Bierstadt (1830-1903) was born in Prussia and brought to the US aged one.  He studied painting in Germany in 1853.  His view of life is much influenced by the German  Romantic school of nature philosophy.  https://en.wikipedia.org/wiki/German_Romanticism . His works of art are physically large, theatrical in their vistas, and religious in their claims for what is grand and adventurous.  He lived the life that Charlie Russell (1864 - 1936) and James Willard Schultz (1859 - 1947) wished they had lived, pretended they had, but really only imagined, arriving in Montana too late. 

The usefulness of these two essays is that they stake out the miserable and still undigested treatment of the original people of this land at one end, while at the other end Hassrick uses his essay to help Bierstadt mythologize and elevate the land itself.  Both are popular points of view -- neither is the whole truth nor entirely honorable.  Rich white men loom over both points of view, the kind of men who found major museums memorializing the looting of natural resources that made their fortunes.

The aspect of the natural world, as found by whites, is illustrated in their treatment of Indians.  The governmental military pictured them as devils, inhuman, to be eliminated.  But Bierstadt took the romantic German view.  Hassrick says that "in the painting called "Wolf River, Kansas" Bierstadt pictured a Kansa encampment enveloped in glorious suffused light, with the grand cottonwoods serving as the divine sanctuary of nature's fondest embrace."

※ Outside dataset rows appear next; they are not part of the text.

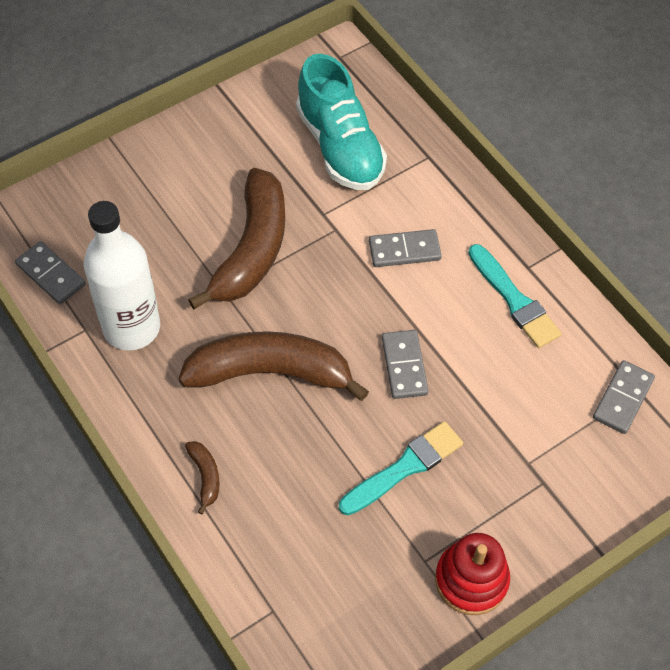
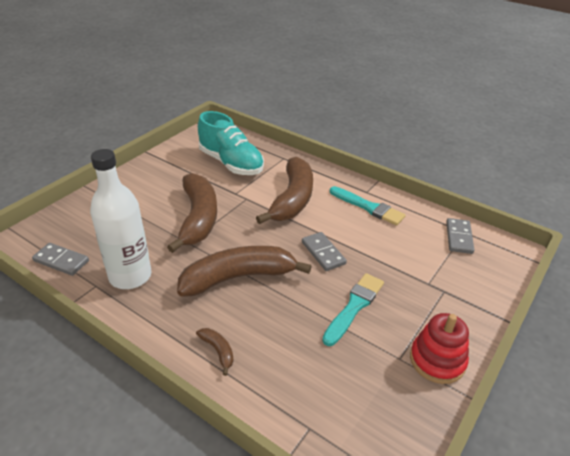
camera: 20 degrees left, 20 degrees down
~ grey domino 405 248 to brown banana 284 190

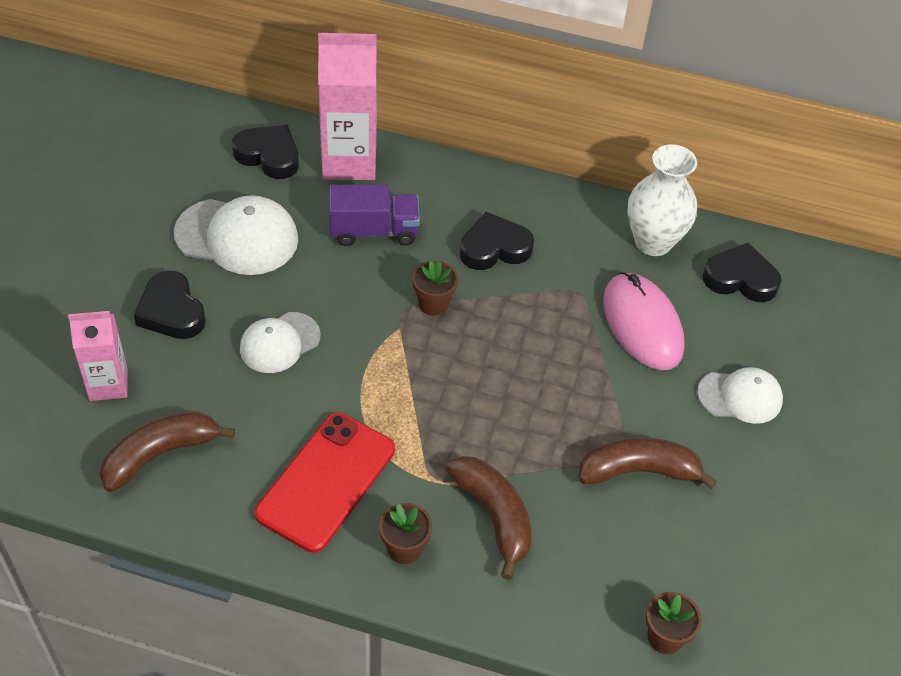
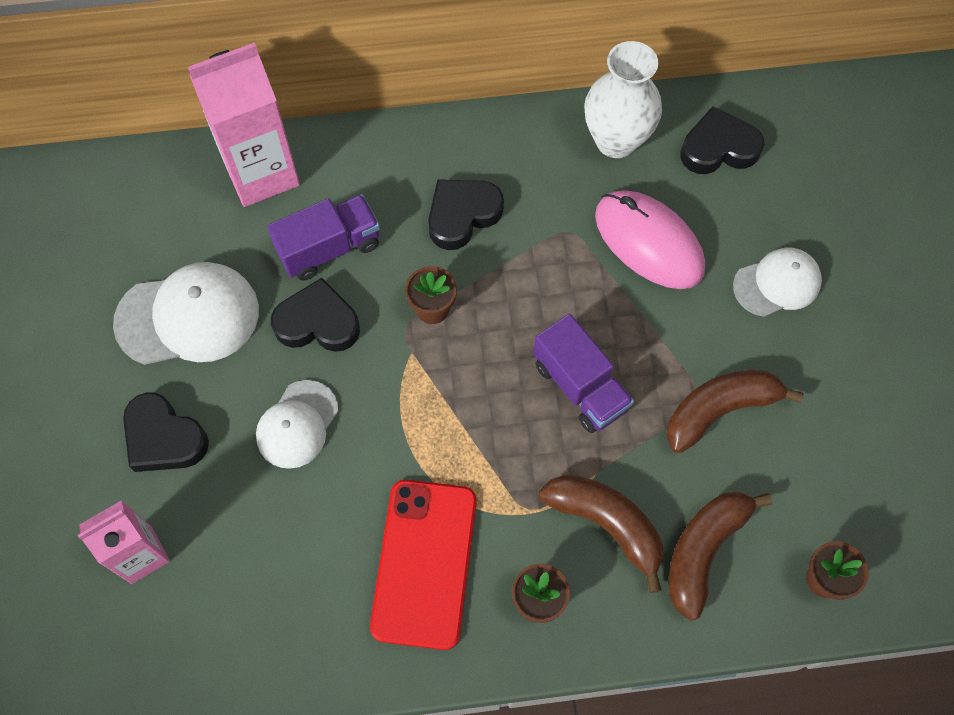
camera: 20 degrees left, 15 degrees up
~ brown banana 167 451 to 720 556
~ black heart 265 152 to 315 315
+ purple truck 583 373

I was disconcerted recently to read somewhere that Joe Campbell (1904-1987), revered author of "Hero with a Thousand Faces", was now outdated.  The idea of the superior and mystical adventure of climbing a mountain is no longer a valid metaphor.  Certainly the tourists in the national parks still consider them God's natural cathedrals and proof of national grandeur.  They stand on the cement path, leaning on the railing protecting them, gazing at the vistas and muttering, "Oh, how beautiful!"  They have become interested in Bierstadt and his cohort with their aesthetic position and still support, even recover, the art.  


But the locus of the mysterium tremendum outlook has moved to outer space.  The consequence has been the death of God and a moral sense of the consequences of the rich moguls who made their money by looting the planet and now try to redeem themselves with art institutions.  What we share most with Bierstadt is the sense of loss of the 19th century, verging on despair.  We can take a little refuge in his vision.